For part 1 I did a crude following of neighbours that was limited at a length of 3, dedupe for paths in differing orders between the nodes and extract those with "t" in the node name. That didn't scale for part 2 where I needed to find much larger groups. I did a bit of reading on graph theory and it turns out these groups are called cliques. I think it was a lucky accident (or intentional on the part of the puzzle maker?) that there is only 1 clique that is longest because it meant that my method of looking for all node that had connections to the members already in the clique found the answer quickly. It wasn't until I started trying to generalise it to do part 1 too that I realised that it wasn't finding all cliques at each size, i.e. if a node was already in a clique then it wouldn't be included in others. I gave up trying to generalise and just have 2 separate methods for part 1 and 2.

Day 24

Another day where a deceptively easy and fun part 1 led into a extremely difficult and frustrating part 2. I did part 1 on Christmas Eve but part 2 got left until the 27th when it took a lot of grinding to get a result. It's not an automatic result and you couldn't run my code with different inputs to automatically arrive at a solution. I might see if I could do that later but I'm done for now.

I started by setting all of the input wires to 1 and seeing which bits were incorrect in the result (they should all have been 1 except for bit 0) but then I couldn't work out how to work backwards from that to determine correct inputs. So instead I looped from 0 to 1<<44 (i.e. 0,1,2,4,8,16 ...) and use this number as the input to both x and y wires. I then compared the result with what it should have been and this allowed me to identify problematic outputs: z05 z11 z12 z25 z35 z36

Looking at the gate with output z05 I could see that it had its inputs ANDed rather than XORed like others z gates. From searching the input file I found another gate with the same inputs XORed, so I swapped them. Running the simulation again showed that "z05" wasn't a problem any more.

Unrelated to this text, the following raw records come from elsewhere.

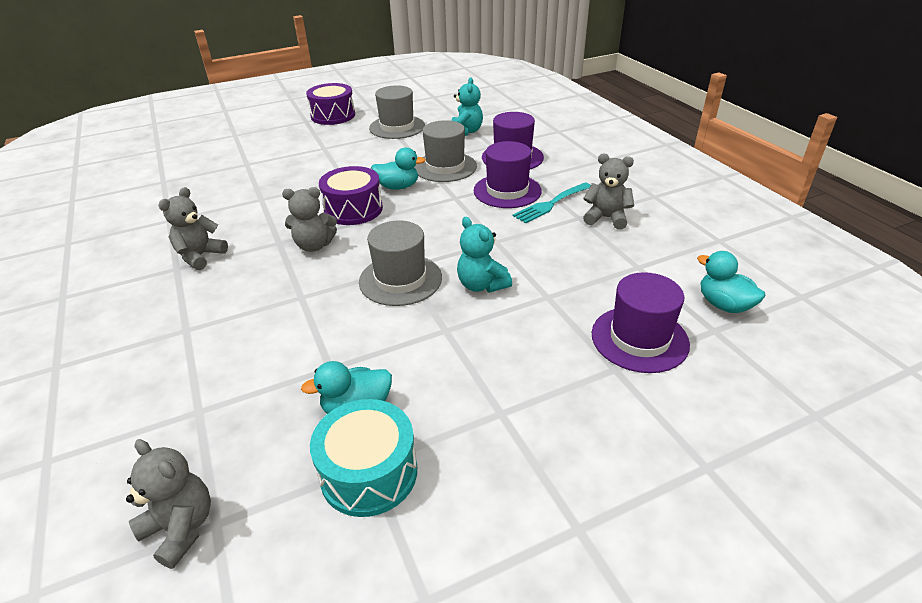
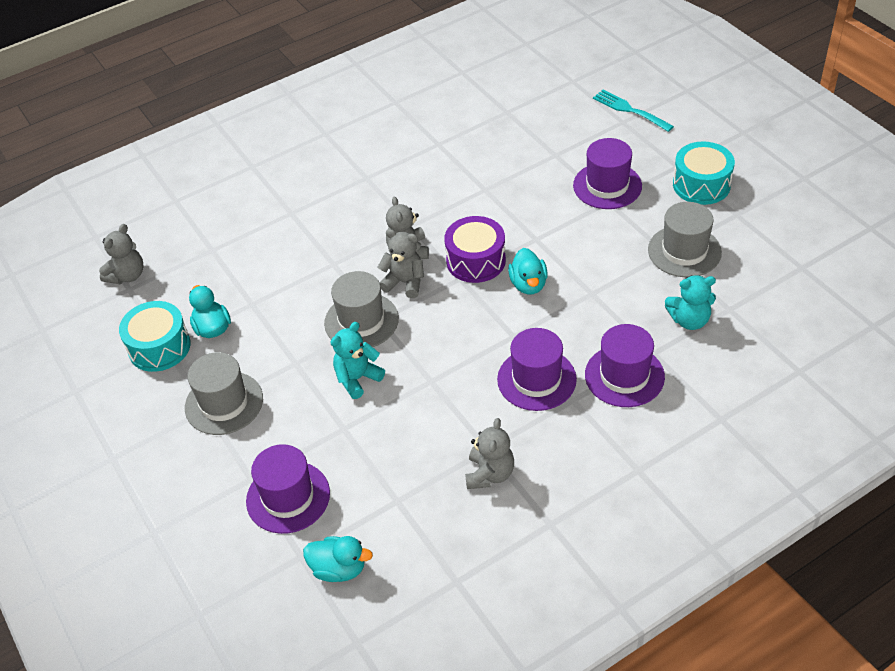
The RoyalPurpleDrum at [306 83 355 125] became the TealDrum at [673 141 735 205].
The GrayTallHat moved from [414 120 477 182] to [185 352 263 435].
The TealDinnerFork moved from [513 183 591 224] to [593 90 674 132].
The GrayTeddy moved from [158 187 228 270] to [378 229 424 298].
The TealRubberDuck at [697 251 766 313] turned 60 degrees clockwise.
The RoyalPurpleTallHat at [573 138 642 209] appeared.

Moving to gate z11 I saw that it was using and OR to produce the z, but there wasn't a gate with the same inputs and a XOR like before. I then wrote some debug to output all gates that were an XOR op but didn't have xy inputs or a z output. I had seen this was unusual from the other gates and it identified 3 (one of which was already fixed in the z05 swap). I wrote some more debug to take a gate output and trace back its inputs up to a supplied maximum. I could see for z11, one of the 2 remaining abnormal XOR gates had the same input as was being provided by gates directly under it so I swapped them and both gates z11 and z12 had the correct output.

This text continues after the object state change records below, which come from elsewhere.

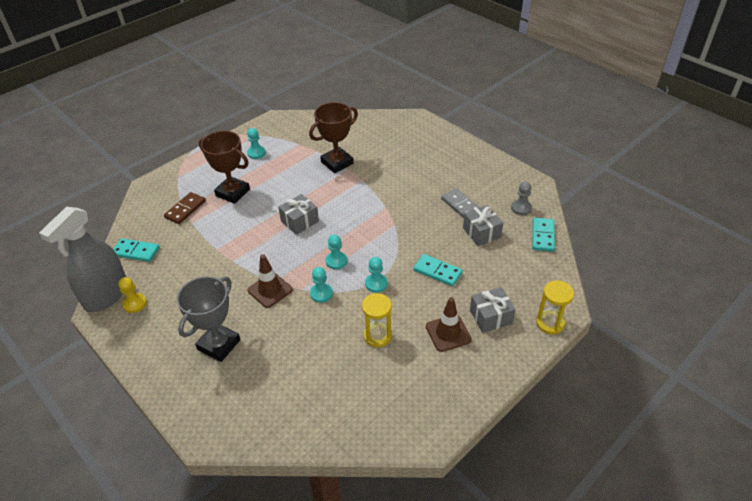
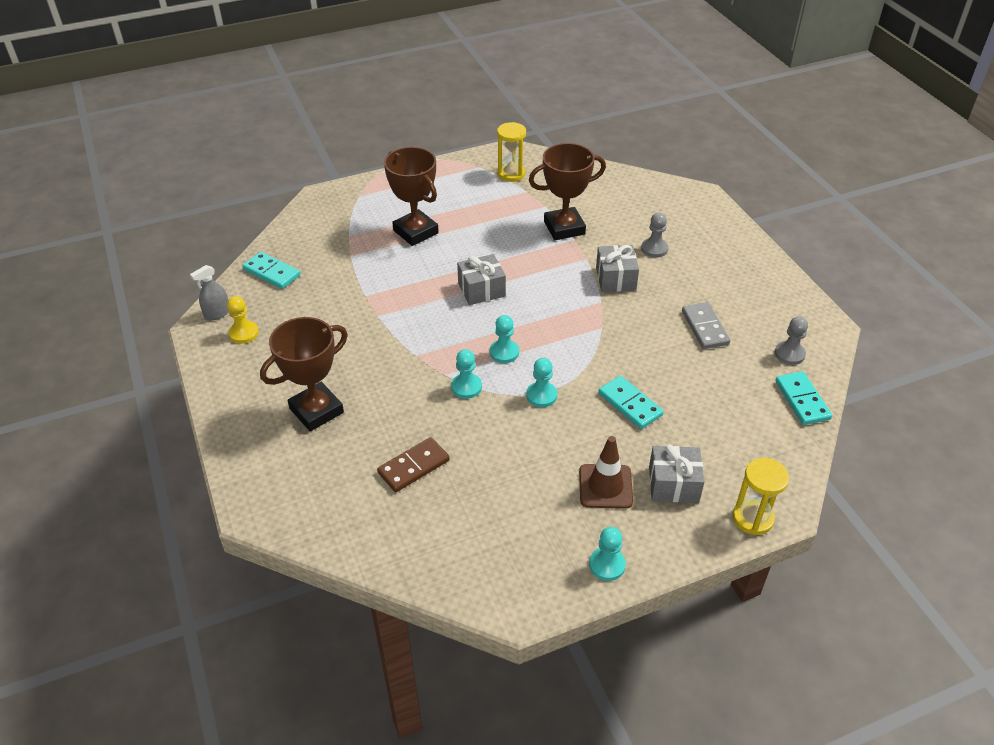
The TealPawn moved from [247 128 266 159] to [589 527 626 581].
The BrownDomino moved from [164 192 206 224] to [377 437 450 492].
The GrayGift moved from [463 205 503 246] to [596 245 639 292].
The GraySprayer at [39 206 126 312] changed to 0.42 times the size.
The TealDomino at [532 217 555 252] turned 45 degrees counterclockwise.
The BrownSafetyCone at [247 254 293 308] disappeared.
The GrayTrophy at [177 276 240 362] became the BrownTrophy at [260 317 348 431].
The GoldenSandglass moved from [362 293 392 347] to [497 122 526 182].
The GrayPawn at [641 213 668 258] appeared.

I noticed that the input to z35 was only x35 AND y35 rather than a cascade from previous gates so it was highly likely to be swapped. There was one final 'spare' XOR gate so I swapped that with the input to z35 and both gates z35 and z36 were fixed.

This left z25. I used my hierarchy debug to look at the input gates and realised that there was a XOR of x24 and y24 where I was expecting an AND based on other gates setup. Looking at z24 I could see there was a corresponding AND with the same inputs where a XOR would be expected, so I swapped them and there were no more incorrect sums indentified by the simulator.

I didn't even bother to use a software solution to sort my gate outputs but just did it manually and copied the final string to the output. Success!

Day 25

Well I didn't do it on Christmas Day but it was a nice end to the tasks. Deceptively simple with some trickyness in the parsing of the input data, but not enough to cause a long drawn out troubleshooting session.

The final word

I've enjoyed this year's AOC. It has been fun to learn Go and I hope to be able to revisit these puzzles and optimise them a bit more, especially with some shared libraries for reading grids, finding paths etc. There has been a lot of copying and pasting to save time but things could be much better organised.

I didn't get all of the way through using Neovim, although I am now writing this README using it. I've cut back all of my plugins and I'm just using the Nvim kickstarter and turning on plugins one by one. It's not great for Go development yet but Neovim has now replaced Vim as my default terminal editor. I still can't help using the cursor keys so that's going to be something to work on.